Topiary is the art of pruning trees and shrubs into ornamental shapes, including geometrical shapes or animal forms. This type of pruning has its roots in formal European gardens and involves a lot of work because plants must be trained at an early age and require frequent pruning to maintain their forms. Red and white cedar trees are common choices for topiary.
  1. Types

    • Although widely known as cedars, the red and white cedars are not true cedars. Instead, they belong to either the juniper or cypress families of trees. Red cedar (Juniperus virginiana) is a small, evergreen conifer tree that grows in a columnar, pyramidal or oval shape. It has scaly, green or bluish-green foliage that can be spiky or smooth.
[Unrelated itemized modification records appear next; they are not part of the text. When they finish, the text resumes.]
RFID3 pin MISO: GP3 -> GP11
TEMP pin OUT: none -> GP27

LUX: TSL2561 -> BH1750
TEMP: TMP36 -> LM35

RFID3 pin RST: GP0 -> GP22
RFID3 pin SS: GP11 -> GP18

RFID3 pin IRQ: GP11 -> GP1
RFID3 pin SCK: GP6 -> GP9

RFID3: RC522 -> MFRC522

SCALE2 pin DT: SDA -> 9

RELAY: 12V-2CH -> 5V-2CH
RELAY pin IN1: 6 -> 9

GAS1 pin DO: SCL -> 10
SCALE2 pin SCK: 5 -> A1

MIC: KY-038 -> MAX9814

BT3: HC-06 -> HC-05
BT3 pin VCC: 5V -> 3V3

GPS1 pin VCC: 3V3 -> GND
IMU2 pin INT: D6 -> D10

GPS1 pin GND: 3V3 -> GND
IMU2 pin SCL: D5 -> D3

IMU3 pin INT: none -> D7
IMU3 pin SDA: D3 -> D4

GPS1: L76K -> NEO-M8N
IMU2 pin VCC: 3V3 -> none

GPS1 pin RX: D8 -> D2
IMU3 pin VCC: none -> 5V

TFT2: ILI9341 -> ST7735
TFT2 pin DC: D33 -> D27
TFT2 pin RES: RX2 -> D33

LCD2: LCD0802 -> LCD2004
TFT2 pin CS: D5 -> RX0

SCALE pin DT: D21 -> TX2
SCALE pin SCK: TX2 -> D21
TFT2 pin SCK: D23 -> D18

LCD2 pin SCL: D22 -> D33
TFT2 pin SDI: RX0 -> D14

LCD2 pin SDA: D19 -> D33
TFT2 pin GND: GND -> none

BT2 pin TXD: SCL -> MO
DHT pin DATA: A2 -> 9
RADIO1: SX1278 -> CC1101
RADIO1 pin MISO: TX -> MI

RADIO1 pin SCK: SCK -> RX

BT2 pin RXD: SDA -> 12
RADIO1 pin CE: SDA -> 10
Northern white cedar (Cupressaceae Thuja), or arborvitae, is a small to medium sized evergreen tree with scaly green flat foliage. Western redcedar (Thuja plicata) resembles northern white cedar and has flattened sprays of yellowish-green foliage. All three species are regular choices for topiary.

    Tools

    • Hand saws that cut on the pull stroke are the easiest saws to use. Pole saws can be used as long as branches are less than 20 feet from the ground. Use bypass hand shears for removing small branches. Do not use hedge shears or anvil-cut hand shears because they don’t produce clean cuts. In addition, hedge shears encourage excessive new growth. Don’t use axes because they leave rough stubs that don’t heal well.

    Timing

    • Prune cedars before new growth starts in the spring. They can be lightly pruned again after new growth is completed. Buds that produce the following year’s growth form late in the summer. Avoid pruning cedars after those buds form because trees will have to spend extra energy to form more buds and will become weakened before winter.

    Dead Zone

    • Arborvitae, junipers and other conifers develop “dead zones” in the center because the centers of these trees don’t receive enough sunlight. Although the branches in the center are living branches, not dead, new growth doesn’t develop from them because new buds can’t grow there. Be careful not to expose the dead zone when you’re pruning because new growth won’t be produced and you’ll have unattractive areas on your tree.

    Tips

    • Cedars are narrowleaf evergreens and they don’t tolerate severe pruning. In fact, heavy pruning can kill them. Most cedars only produce new growth on the outer 6 to 12 inches of a branch, while losing the oldest needles that are found near the center of the tree. Be careful not to prune off all the new growth or your tree branches will be bare. Always ensure that the base of your tree is wider than the top so the lower branches don’t become shaded and thin out. Trees growing in the shade don’t tolerate pruning. Choose a shape for your tree that is similar to its natural growth. For instance, if you want a cone shaped tree, your plant will need an upright growth instead of one that spreads. Spirals, lollipops and balls are easier to cut so they’re appropriate choices for beginners.